No one told us we could do that!

Worstall @ the Weekend That austerity doesn't make the economy grow, is one of those things we all know to be true. And yet we've also got a government insisting that a recession, when there's spare capacity and we'd really rather like the economy to grow, is a great time to be cutting government spending and thus instituting that austerity.

This really doesn't sound all that clever and, while the Tories are known as the stupid party, there's got to be something more to it than that, right?

The answer being that yes, of course, there's something more than that going on.

A part of it is what we discussed back here. That there are those who want a smaller state and any old reason will do to have one. Then there's the other side of that argument, who don't, and any old argument will do there as well.

So, don't have austerity, don't cut government spending, because we should have stimulus in a recession. To which standard Keynesian economics leaves pretty much no response. But obviously there is one because this is what the government is doing.
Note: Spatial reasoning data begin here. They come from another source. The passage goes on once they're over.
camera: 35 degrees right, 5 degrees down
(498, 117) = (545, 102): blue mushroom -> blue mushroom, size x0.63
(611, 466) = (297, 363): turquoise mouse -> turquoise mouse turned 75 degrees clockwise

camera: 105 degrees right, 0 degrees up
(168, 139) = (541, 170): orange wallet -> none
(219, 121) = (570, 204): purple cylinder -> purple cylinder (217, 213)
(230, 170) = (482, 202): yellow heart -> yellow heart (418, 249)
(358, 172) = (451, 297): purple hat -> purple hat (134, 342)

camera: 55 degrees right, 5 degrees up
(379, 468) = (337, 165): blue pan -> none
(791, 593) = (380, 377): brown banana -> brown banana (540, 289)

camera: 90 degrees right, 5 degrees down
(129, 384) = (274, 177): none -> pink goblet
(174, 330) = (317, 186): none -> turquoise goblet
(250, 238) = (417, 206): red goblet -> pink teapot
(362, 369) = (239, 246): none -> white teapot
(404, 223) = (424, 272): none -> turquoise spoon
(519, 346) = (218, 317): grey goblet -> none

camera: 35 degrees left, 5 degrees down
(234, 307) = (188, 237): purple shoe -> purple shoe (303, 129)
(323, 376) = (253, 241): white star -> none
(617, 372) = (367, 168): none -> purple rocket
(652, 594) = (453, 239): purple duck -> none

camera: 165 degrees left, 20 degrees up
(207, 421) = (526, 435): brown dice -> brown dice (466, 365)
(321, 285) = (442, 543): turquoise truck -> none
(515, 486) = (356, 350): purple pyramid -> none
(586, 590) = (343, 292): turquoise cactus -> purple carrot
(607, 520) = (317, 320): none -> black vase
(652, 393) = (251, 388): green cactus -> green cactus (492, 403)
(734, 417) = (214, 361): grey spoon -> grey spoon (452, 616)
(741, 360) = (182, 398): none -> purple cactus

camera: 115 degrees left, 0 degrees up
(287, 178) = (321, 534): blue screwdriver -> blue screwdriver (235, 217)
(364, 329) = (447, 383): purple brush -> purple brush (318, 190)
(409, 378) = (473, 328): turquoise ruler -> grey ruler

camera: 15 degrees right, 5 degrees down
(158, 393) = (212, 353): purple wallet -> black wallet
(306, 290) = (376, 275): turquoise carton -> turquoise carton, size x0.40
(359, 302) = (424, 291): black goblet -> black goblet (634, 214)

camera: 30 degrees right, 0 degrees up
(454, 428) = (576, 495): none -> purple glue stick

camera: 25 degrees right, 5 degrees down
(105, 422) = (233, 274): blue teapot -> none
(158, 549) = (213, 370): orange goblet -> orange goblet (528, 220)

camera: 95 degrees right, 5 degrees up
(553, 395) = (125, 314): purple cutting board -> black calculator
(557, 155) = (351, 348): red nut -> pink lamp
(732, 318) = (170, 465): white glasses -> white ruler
So what has it cobbled together in order to justify said cuts?

OK, so far at least, the cuts have just been lower rises than were previously planned for, it's the next round that are likely to be real cuts in real amounts of spending. But there actually is a justification for doing this. You don't have to agree with it, certainly, but the fact is that this has been tried before and it did work.

And our historical example is from the UK too, something the anti-cuts hysterics tend not to mention.

Here's two pieces laying out that anti-cuts argument. Simon Wren Lewis from Oxford and Paul Krugman himself.

Do note that there's nothing in the slightest bit odd about the arguments they're putting forward. This is entirely conventional economic wisdom. In a recession, cutting government expenditure will reduce the size of the economy. However, this isn't what we want to happen. In which case, don't cut expenditure in a recession.

Well, D'Oh!

They're also entirely correct that one of the arguments used to defend such cuts doesn't really hold up. That the yawning deficit, the climbing to the stratosphere of the national debt doesn't require cuts in order to restore “confidence”, at least not at the sort of levels that we've got in the UK (Greece perhaps being another matter).

There's also a second line of argument which also doesn't quite add up. Which is that fiscal stimulus itself doesn't really work because of Ricardian Equivalence. This is the idea that there's no point in borrowing money to boost the economy because everyone in it will be able to see what you're doing. They will thus save the money they know they will need to meet the future tax bill to pay for that borrowing.

That's what Ricardian Equivalence means. The problem there is that RE is true for all of us some of the time, some small number of us all the time but almost certainly not for enough of us enough of the time for it to be entirely true at the level of the whole economy.

In fact, one of the nice little mini-experiments that the recent troubles have contained shows this to us. Sending out stimulus cheques in the US (George Bush essentially saying, send everyone cheques for dollars as a method of stimulus) did work. But it was noted that if people were sent one for a few hundred, or a reasonable portion of a thousand or so, then they would indeed save it, use it to pay down debt, and that's not stimulative activity.

But if they got smaller amounts, even if they got them more regularly and amounting to the same total, they were more likely to spend them. This isn't exactly RE but it's the same general ball park. Enough people do spend that stimulus works even if it's not 100 per cent effective.

So, what's the great mystery? How can anyone start advocating “expansionary austerity” with a straight face? The answer being that it has been tried before and it worked.